The Kenya Pipeline Company (KPC) is undertaking a number of petroleum infrastructure projects to enhance the availability of fuel at home and in the neighbouring countries.
They include the replacement of pipelines, the enhancement of storage capacity, and investment in loading facilities.
With efficient infrastructure, Kenya is assured of adequate, reliable and cost effective supply of petroleum products across the region.
However, the increase in local and regional demand for petroleum products has not been matched by the development of infrastructure. This is the strategic gap KPC seeks to bridge to fuel the national and regional economies.
Regional demand for refined petroleum has increased to 13 per cent of Kenya’s total exports, making it the third largest export product after tea and cut flowers.
Last year alone, Kenya exported about 2 billion litres of refined petroleum products to the East African countries and Democratic Republic of Congo. Uganda leads the pack, having imported products worth more than Sh1 billion last year.
The completion of the pipeline from Sinendet in Rift Valley to Kisumu (Line 6) last year has boosted petroleum products availability in western Kenya and the export market of Uganda, eastern DRC, Rwanda, Burundi and northern Tanzania.
The installation of additional loading facilities to cope with the rising demand for petroleum product uplifts at KPC’s Eldoret depot, which serves western Kenya and the neighbouring countries, is complete.
Since the new truck loading facility became operational in July, Eldoret’s capacity has increased from 4 million litres to 6.5 million litres a day.

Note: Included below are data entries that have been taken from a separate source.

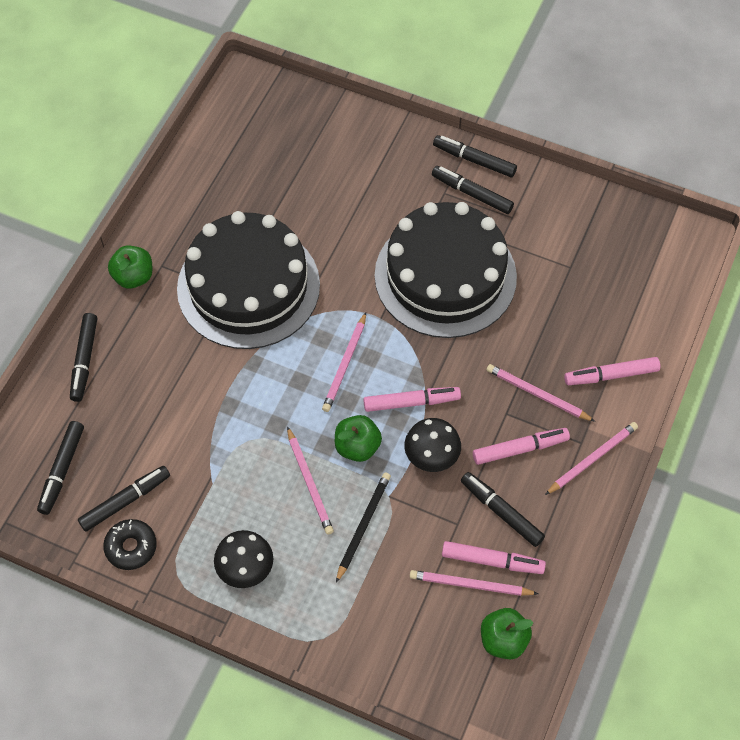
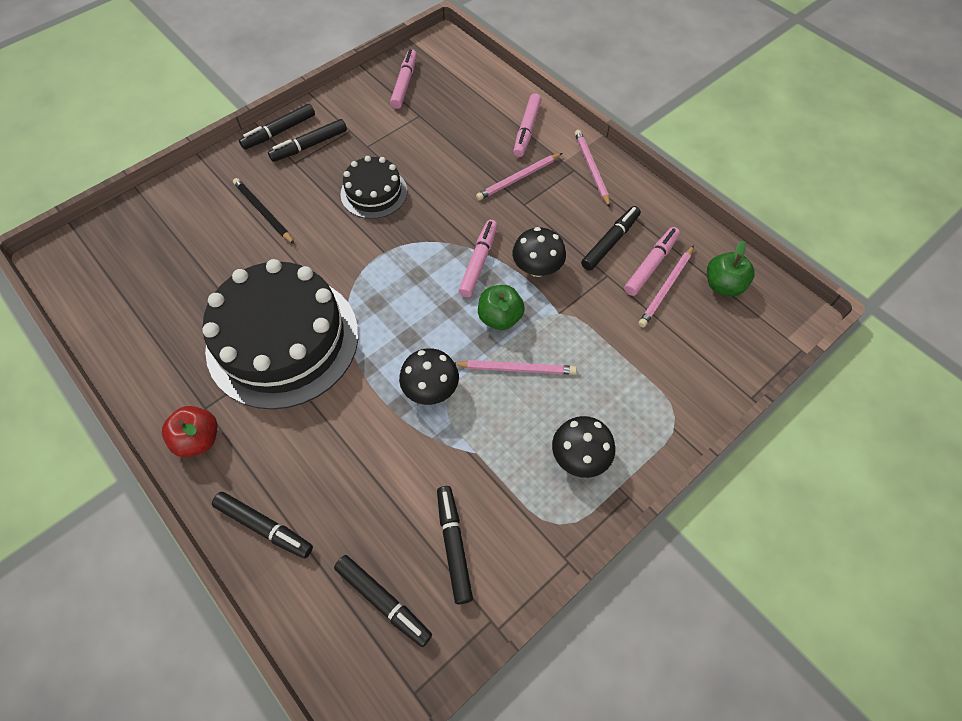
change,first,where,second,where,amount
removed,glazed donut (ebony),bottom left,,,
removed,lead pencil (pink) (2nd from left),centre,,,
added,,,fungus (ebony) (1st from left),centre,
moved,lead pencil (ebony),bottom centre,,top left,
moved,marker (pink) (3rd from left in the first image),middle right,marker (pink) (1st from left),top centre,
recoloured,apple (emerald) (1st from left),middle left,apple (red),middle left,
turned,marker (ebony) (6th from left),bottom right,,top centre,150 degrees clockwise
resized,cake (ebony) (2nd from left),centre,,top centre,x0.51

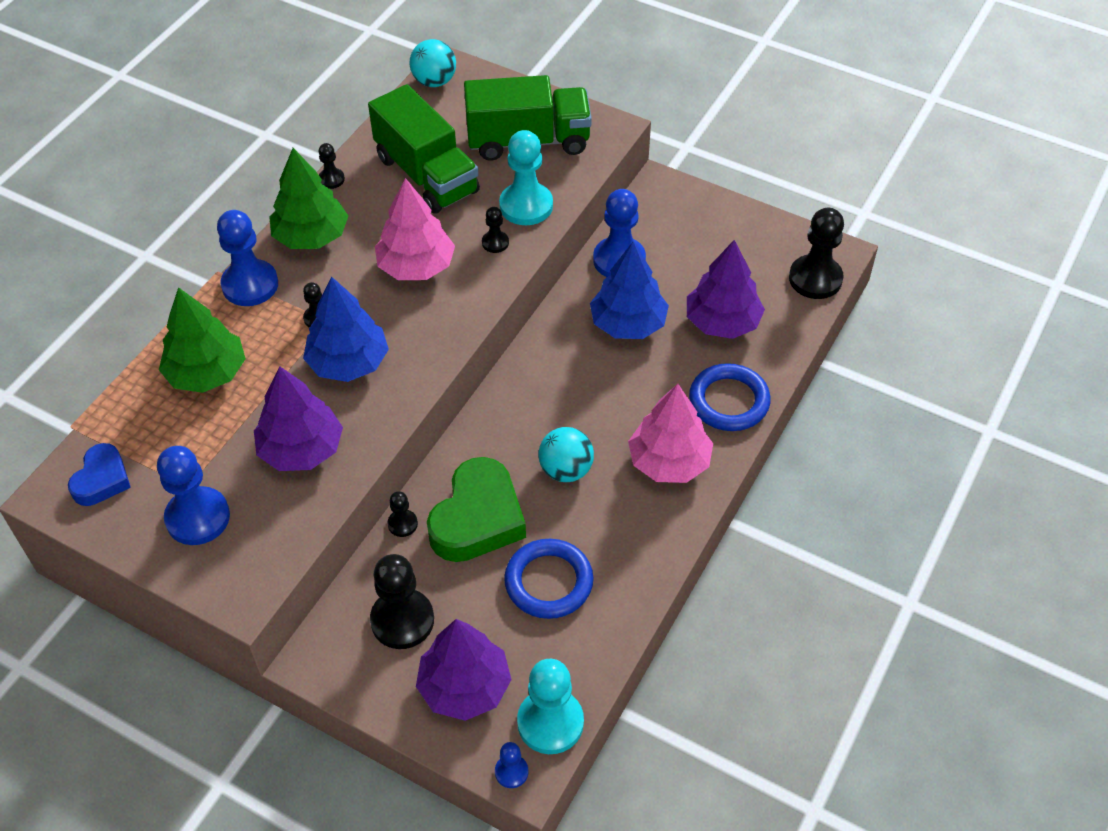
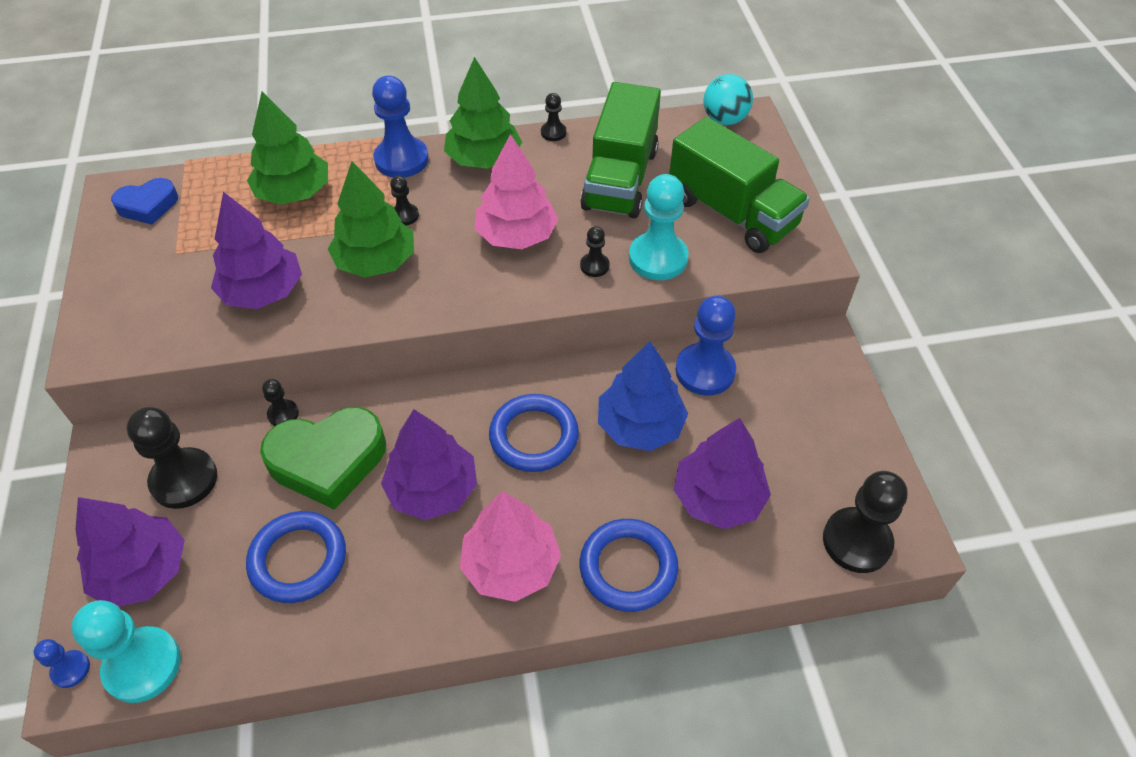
change,first,where,second,where,amount
removed,chess pawn (cobalt) (1st from left),middle left,,,
added,,,torus (cobalt) (2nd from left),centre,
replaced,play ball (teal) (2nd from left),centre,tree (purple) (3rd from left),centre,
recoloured,tree (cobalt) (1st from left),middle left,tree (emerald) (2nd from left),top left,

This has increased efficiency, maximising the benefits of the Nairobi-Eldoret pipeline. There will be no need for trucks to drive to Nairobi to fetch fuel, which increases pump prices.
The construction of the Kisumu Oil Jetty on Lake Victoria, which is expected to be completed by end of the year, will boost fuel exports to East Africa through Uganda and Tanzania.
The jetty is expected to enhance throughput in Kisumu by 1 billion litres a year in phase 1 and up to 3 billion litres by 2028.
The project has the potential to turn Kisumu into a focal regional point of oil and gas commerce, making it one of the busiest inland ports in Africa.
The projects have been going on in tandem with the Sh48 billion new Mombasa-Nairobi oil pipeline project (Line 5), the country’s second largest infrastructure undertaking, which will be commissioned by the end of the year.
The completion raises hopes of lower road maintenance costs, considering the hundreds of trucks to be removed from the roads.
The new line will see the installation of four new pump stations at Changamwe, Maungu, Mtito Andei and Sultan Hamud and two booster pumps in Kipevu, complete with firefighting systems, other energy efficient equipment and pipeline monitoring technologies for efficiency and safety.
With the completion of Line 5, there is a need for enhanced operational flexibility in Nairobi as higher volumes of fuel will be pumped upstream.
The KPC has erected four new tanks at the Nairobi Terminal to provide sufficient capacity for receipt of higher volumes of diesel, super petrol and jet fuel. They will be commissioned before the end of the year.
By investing in infrastructure projects to improve on how fuel gets to our customers and consumers, Kenya has an opportunity to bolster regional business and strengthen ties with the neighbouring countries as it strives to transform the lives of its people.